I need to come back here. Back where it started.

You see, I have had a very unhealthy relationship with social media and the internet. It kinda started on IRC when I first got online but it really bloomed here. You see, my mental illness started manifesting in high school but it really didn't get into the full swing of things until I came online, circa 2002...right when I started this journal. I was depressed and anxiety ridden. I was desperate for connection and love and attention. I was needy. I was histrionic. and I acted out on it by posting things on here. and after this died, then facebook, then tumblr, then twitter, and then everywhere on the internet all at once, in chats, on social media...I screamed it from the rooftop; I was shit. I was worthless. I was ugly. I was unloveable. I wanted to die. all of that. and it kinda started here. and this pattern, and these feelings lasted for years.

It is now 2023. Over 20 years have passed since this pattern really got in full swing. And I became infamous in the online bear communites...as a joke, as a sad sack, as someone to avoid, as someone who hated himself so much that you really needed to stay away from him as much as you can. Yes, there are those guys (saints, really) who stuck with me and for that I am grateful, but there are several who ran away. And I don't blame them.

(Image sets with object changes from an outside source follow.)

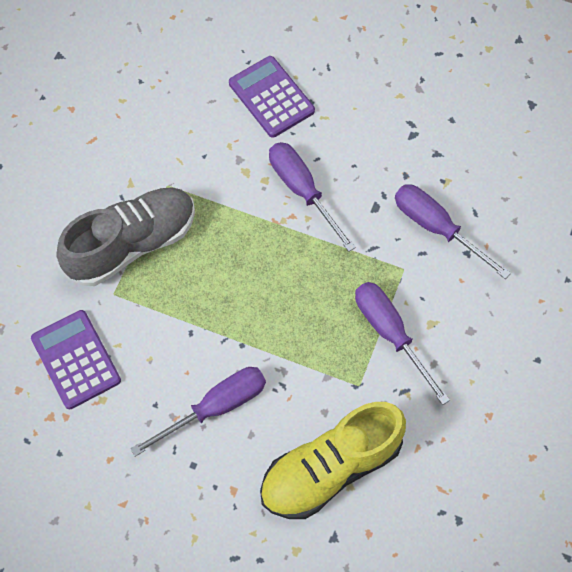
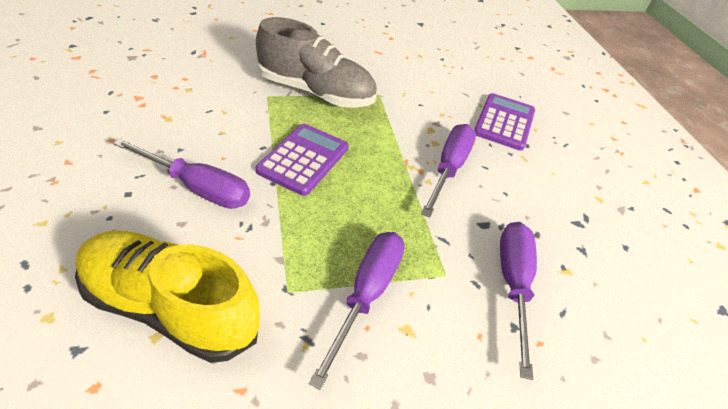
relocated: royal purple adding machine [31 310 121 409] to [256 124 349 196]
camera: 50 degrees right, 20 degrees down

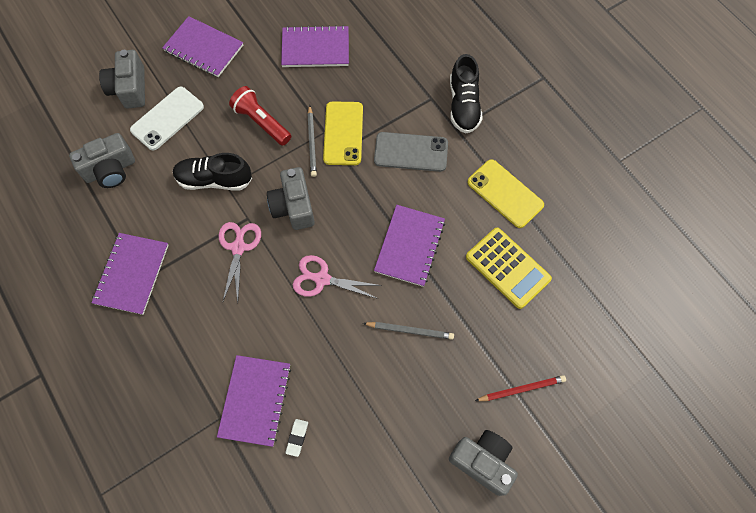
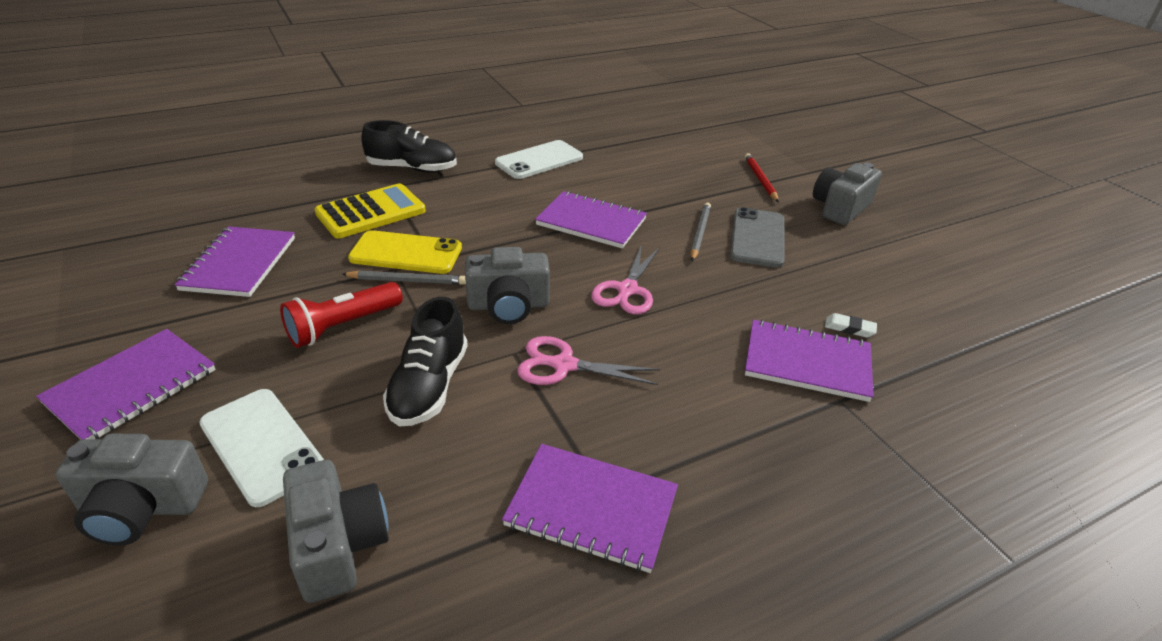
relocated: grey phone [374 132 448 172] to [730 207 785 267]; bright yellow adding machine [466 228 552 309] to [314 183 426 238]
colour: bright yellow phone [467 159 544 228] to pure white phone [495 140 583 179]
camera: 85 degrees left, 30 degrees down

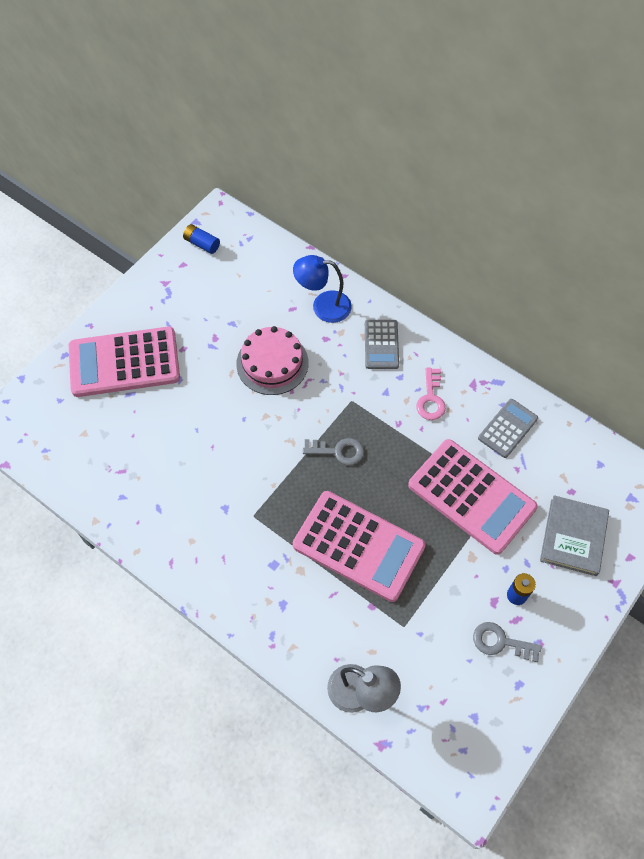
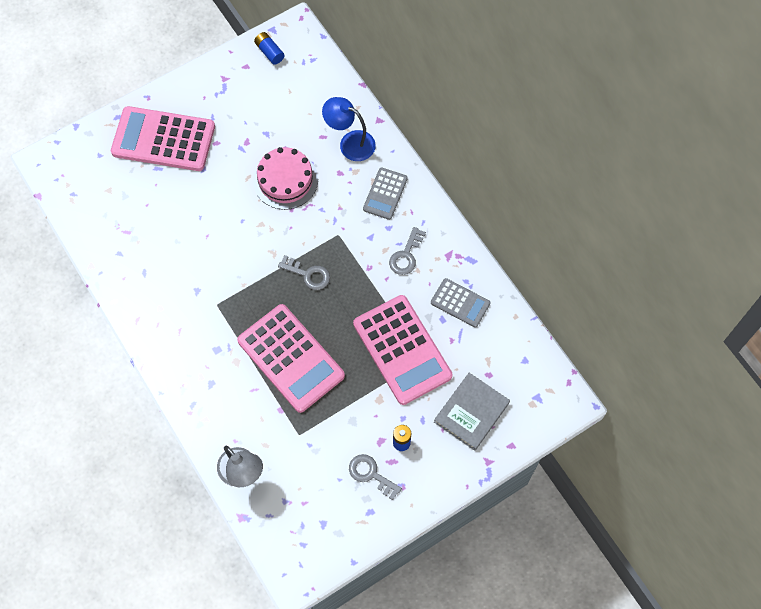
colour: rose-pink latchkey [416 368 446 420] to grey latchkey [389 227 426 275]
spun: grey adding machine [478 399 538 458] = [431 278 490 327] 60 degrees clockwise
camera: 20 degrees right, 5 degrees up

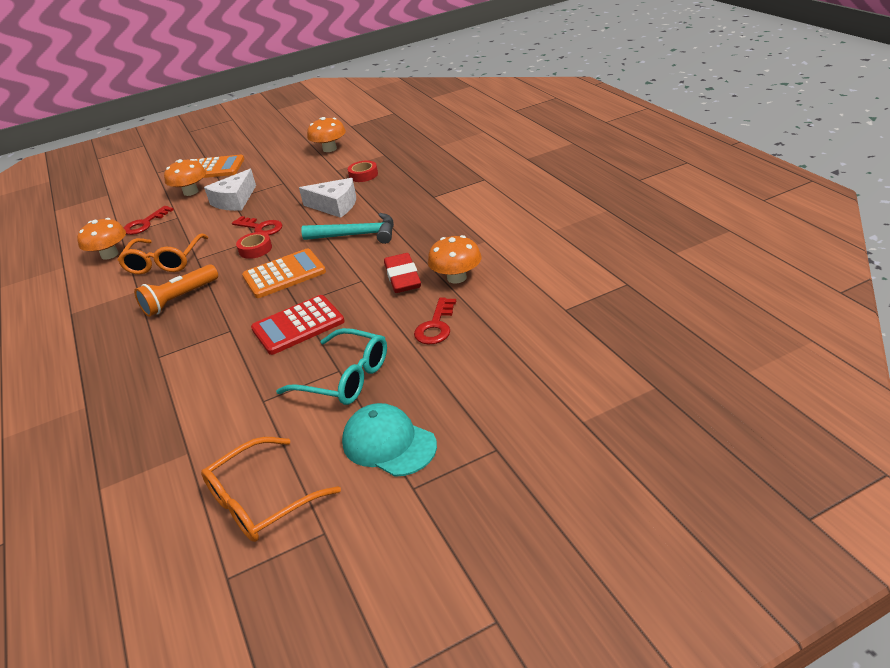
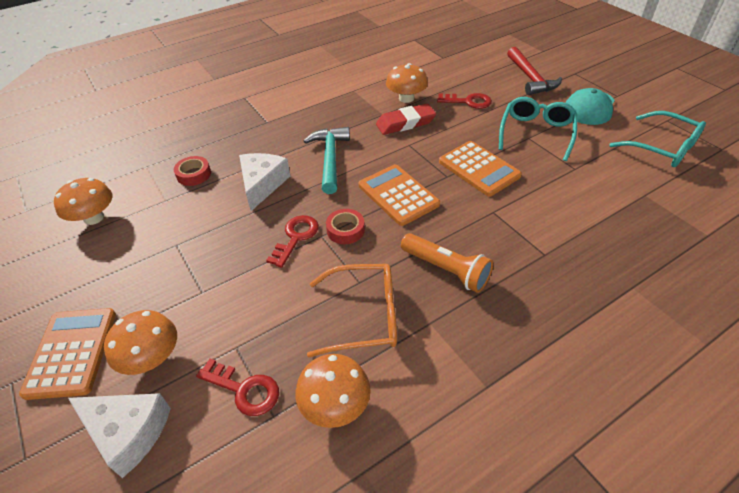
appeared: crimson claw hammer [507 47 562 95]
relocated: pure white piece of cheese [204 169 256 211] to [68 393 171 478]
colour: orange eyeglasses [201 437 341 542] to teal eyeglasses [609 111 706 167]; crimson adding machine [251 295 345 355] to orange adding machine [439 141 522 197]
camera: 100 degrees left, 10 degrees up

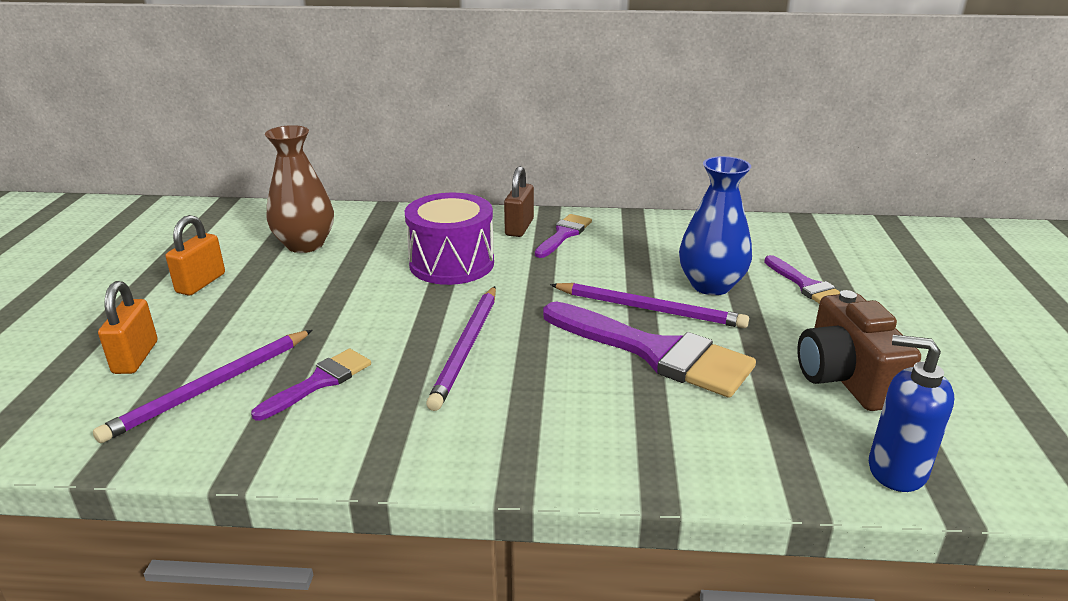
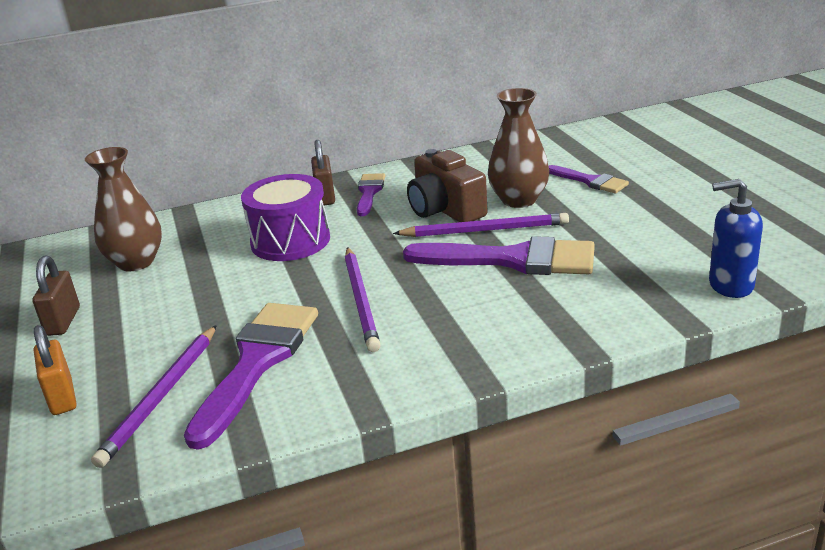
relocated: dark brown compact camera [797 290 921 411] to [407 149 488 222]
colour: orange lock [166 215 225 296] to dark brown lock [32 256 80 336]; royal blue tall vase [679 156 752 295] to dark brown tall vase [488 88 549 208]
size: royal purple paint brush [251 349 371 421] = [184 303 318 450] x1.86
camera: 20 degrees left, 0 degrees up

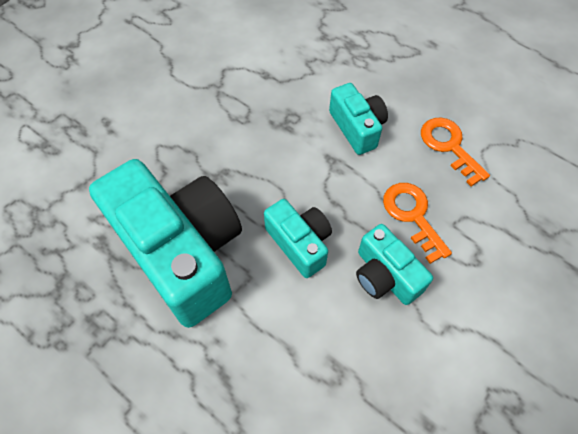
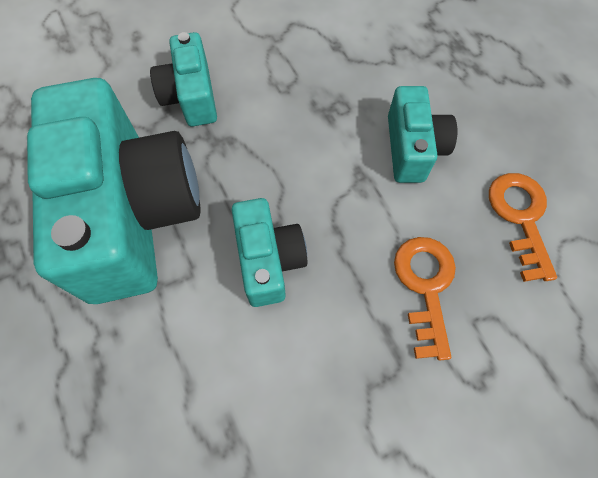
relocated: teal compact camera [356 224 433 305] to [150 32 217 127]
camera: 25 degrees right, 5 degrees up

In February of this year, I started seeing a psych nurse, as my last ditch effort. I hadn't even tried any meds for at least five years...nothing really helped. Every SSRI they threw at me just made me sick and lose my boner but nothing offered relief. I eventually gained the label of "treatment resistant" which really made me feel hopeless...the next step would have been electroconvulsive therapy which, for obvious reasons, would not be ideal. I told the nurse this, who had asked me questions about my medical history, and my family, and I had disclosed that my sister was Bipolar, so was my aunt, and my father definitely had some sort of undiagnosed mental illness. The nurse thought about it, and then came to me with a solution the next session: my mental illness might be Bipolar II, which causes the depression and the manic episodes manifest more like anxiety and irritability. I was put on a mood stabilizer, lamictal, and as I titrated up on the dose, a black veil started to lift. I was finding myself in better mindsets, more able to roll with the punches and deal with adversity without crumbling immediately, more able to look at the bright side of things. Right when the full dose hit, I left on a road trip from Denver to the Grand Canyon and that trip was transformative. I had never seen the canyon, or Mesa Verde, or the Four Corners, or anything like that. It woke my soul up to a state which I had truly never known as an adult. Now, six months later, I still have some of that fire inside. I'm finally healing. I'm finally correcting my path. At age 46, I feel like I have finally quieted that voice inside, the voice that says that I'm trash, because I'm not trash. I am loveable. I am worthy. My life is finally on the upswing.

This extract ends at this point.